Become Undone   

Stop simply doing and start being.   

To just be is a concept not always easy to comprehend in an ever-increasingly busy world that reflects values of working ‘til you get yours. Yet, what would happen if you show up for yourself in a more whole way?  

A lot of times people are too busy too bogged down with the many valid, yet often overwhelming burdens that are keeping them in a holding pattern of busyness and neglectfulness that robs them from enjoying the present day, which is found in the “being.”   

“Think we all get too caught up in doing instead of just being sometimes,” novelist Anne Rivers Siddons once said.   

According to an article at www.mindful.org, there is a big difference between “being” and “doing” based primarily on goal-setting that starts with a mindset.   

“The activities of the mind are related to patterns of brain activity,” according to the article. “Different mental activities, such as reading a book, painting a picture or talking to a loved one, each involve different patterns of interaction between networks of nerve cells in the brain. The networks involved in one activity are often different from those involved in another activity. Networks can also be linked together in different patterns.”   

 If people take a peek into the brain, they could see the “activity of networks and in their connections” with individuals as the mind goes from one point to the other.   

“Over time, we would see the different activities of the mind reflected in continually shifting and evolving patterns of interaction between brain networks,” the article added. “If we looked long enough, we would see that a limited number of core patterns of brain activity and interaction seem to crop up as recurring features in a wide variety of different mental activities. These core patterns reflect some basic ‘modes of mind.’”    
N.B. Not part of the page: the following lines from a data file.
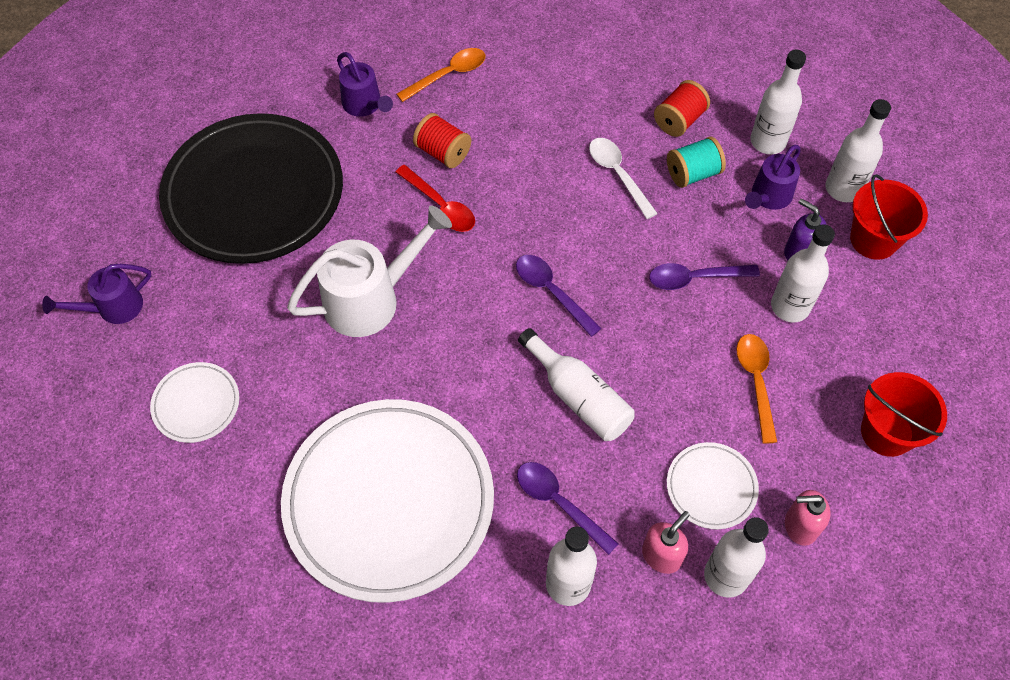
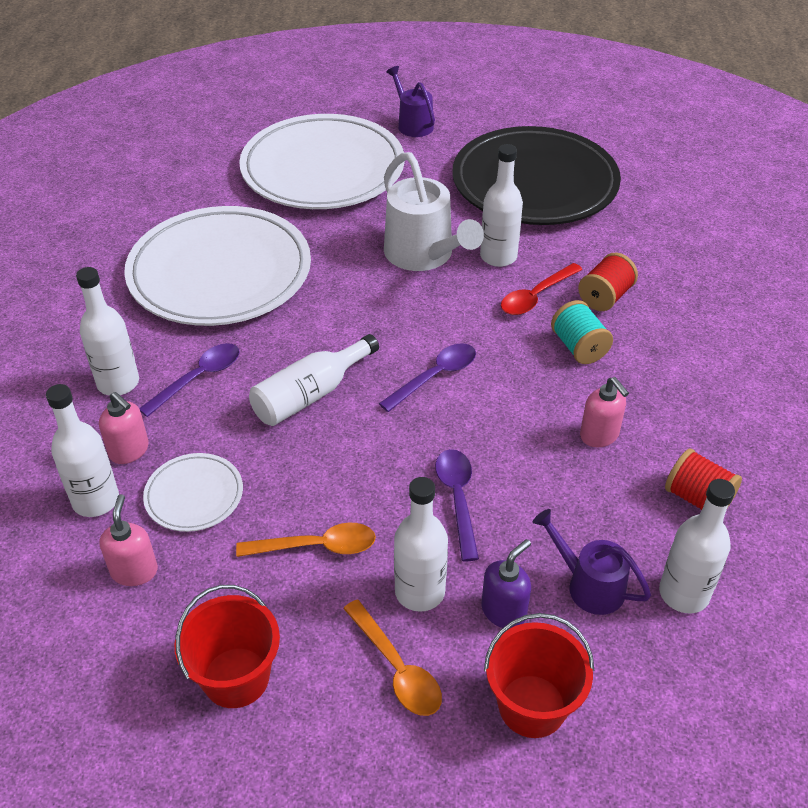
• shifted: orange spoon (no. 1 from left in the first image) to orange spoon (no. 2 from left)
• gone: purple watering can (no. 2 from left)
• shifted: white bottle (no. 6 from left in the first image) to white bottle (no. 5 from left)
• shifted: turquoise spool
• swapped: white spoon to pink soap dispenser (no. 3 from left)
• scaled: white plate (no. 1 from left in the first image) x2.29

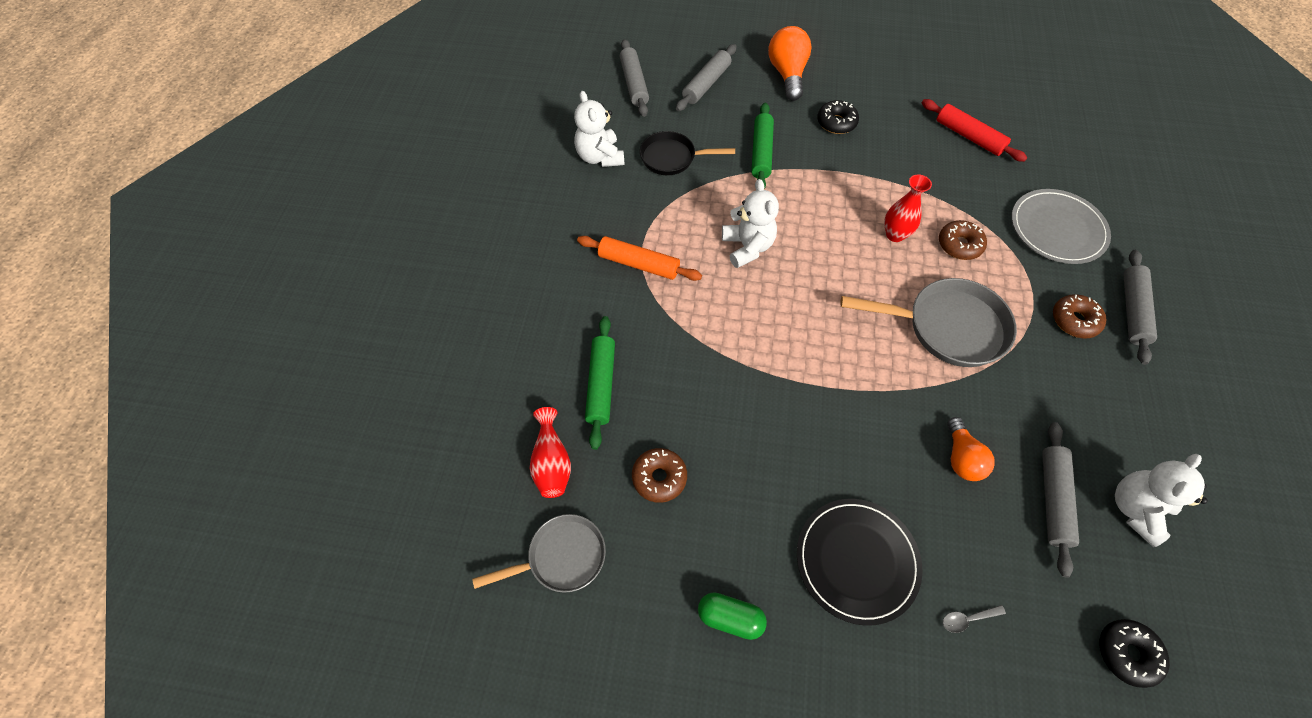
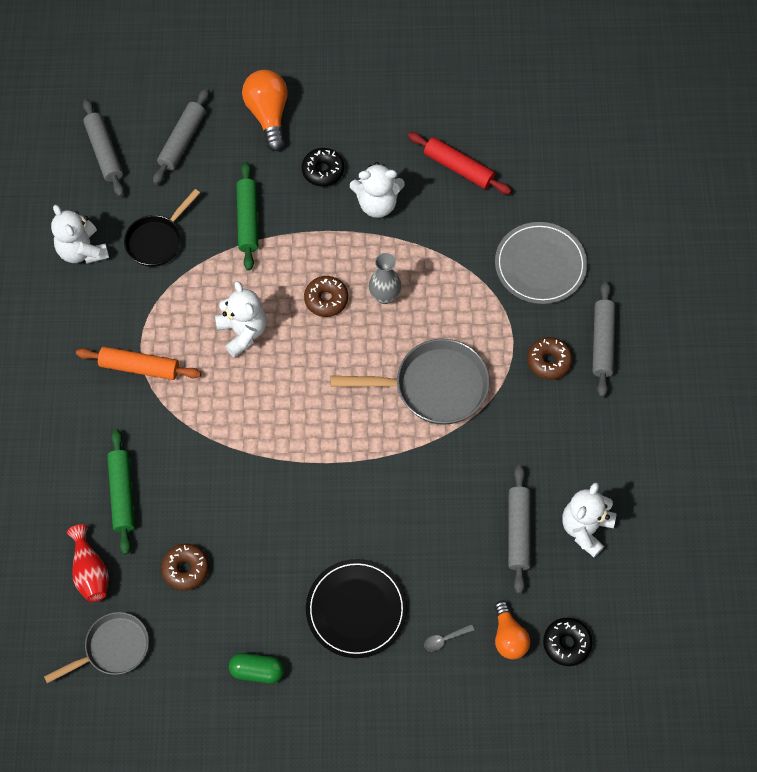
• rotated: black pan 45 degrees counterclockwise
• repainted: red vase (no. 2 from left) to grey vase
• shifted: brown donut (no. 2 from left)
• shifted: orange light bulb (no. 2 from left)
• new: white teddy bear (no. 3 from left)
When people are doing things, they are trying to accomplish certain tasks, meet deadlines, work on projects and the like, yet constantly doing won’t necessarily achieve the results we would like based on a strategy to achieve goals that involve something called the “discrepancy monitor.”   

This is a method that “continually monitors and evaluates our current situation against a model or standard—an idea of what is desired, required, expected or feared. Once this discrepancy monitor is switched on, it will find mismatches between how things are and how we think they should be.”   
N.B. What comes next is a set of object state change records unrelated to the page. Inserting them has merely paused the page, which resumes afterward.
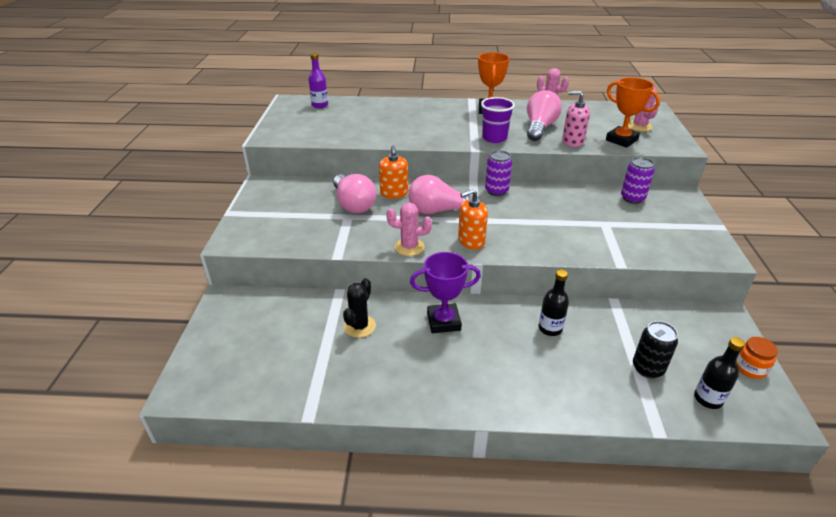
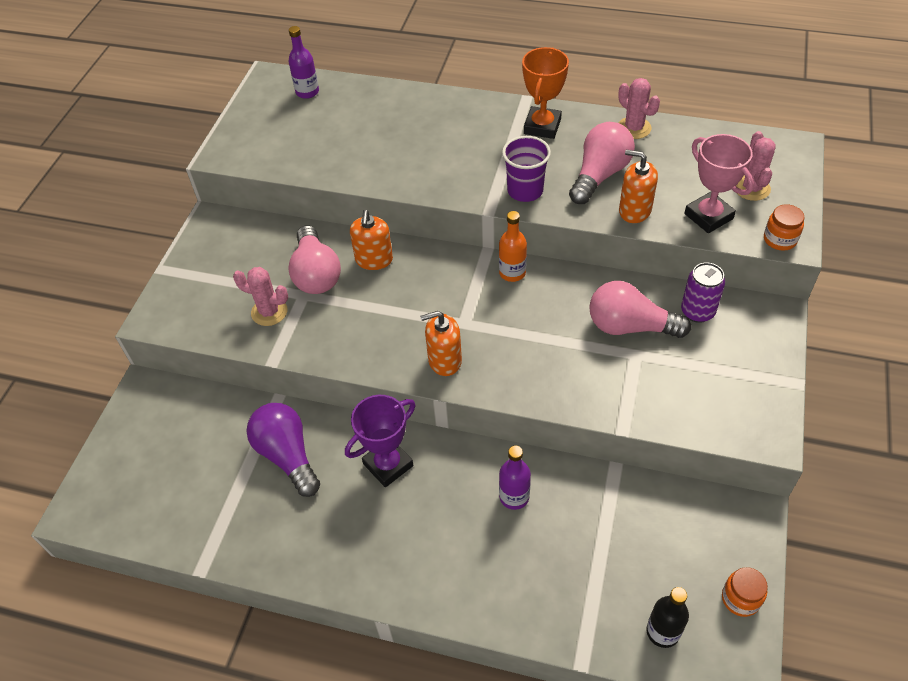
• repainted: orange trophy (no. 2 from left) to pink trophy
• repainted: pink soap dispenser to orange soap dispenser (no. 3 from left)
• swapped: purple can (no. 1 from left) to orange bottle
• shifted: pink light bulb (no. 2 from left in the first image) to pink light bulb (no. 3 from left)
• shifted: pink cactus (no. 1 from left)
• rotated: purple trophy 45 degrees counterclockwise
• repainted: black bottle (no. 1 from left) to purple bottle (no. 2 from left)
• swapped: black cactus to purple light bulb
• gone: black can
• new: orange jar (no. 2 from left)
The article adds that identifying these “mismatches” encourages people, even more, to try to minimize those discrepancies.    

“But, crucially, dwelling on how things are not as we want them to be can, naturally enough, create further negative mood,” per the article. “In this way, our attempts to solve a ‘problem’ by endlessly thinking about it can keep us locked into the state of mind from which we are doing our best to escape.”   

How the Discrepancy Monitor operates:   

1) First think of an idea of how you want things to be, or how you think they should be.   

2) Then, compare that with your idea of how things are going currently.   

3) If there is a gap in how you want things to be and how things presently are, people create thoughts and actions or plans to attempt to remove that space.   

4) Then, we look at the “progress” to determine if the gap is growing or shrinking and we adapt actions based on that.   

5) We learn then that we have accomplished our goal when our concept of how things are going aligns with our thoughts on how they should be.   

According to the article, there is “nothing inherently wrong with this doing mode” but it is not always in the present, per se, and just being in that mindset of doing can, well, do a bit of damage.   

“In being mode, the mind has ‘nothing to do, nowhere to go’ and can focus fully on moment-by-moment experience, allowing us to be fully present and aware of whatever is here, right now,” according to the article.   

In the doing mode, the mind relentlessly dwells on the differences between what we could have and what we currently have and makes people “feel worse,” which draws people even further from their goals.   

The opposite of doing is being, which is described as “accepting” and “allowing” for the things that are.   

“The being mode involves a shift in our relation to thoughts and feelings,” according to the article, which adds that there is some freedom behind adopting this mindset when slowing down. “We can be responsive to the richness and complexity of the unique patterns that each moment presents.”   

In 2022, it’s time to start being and be less driven by the “being.”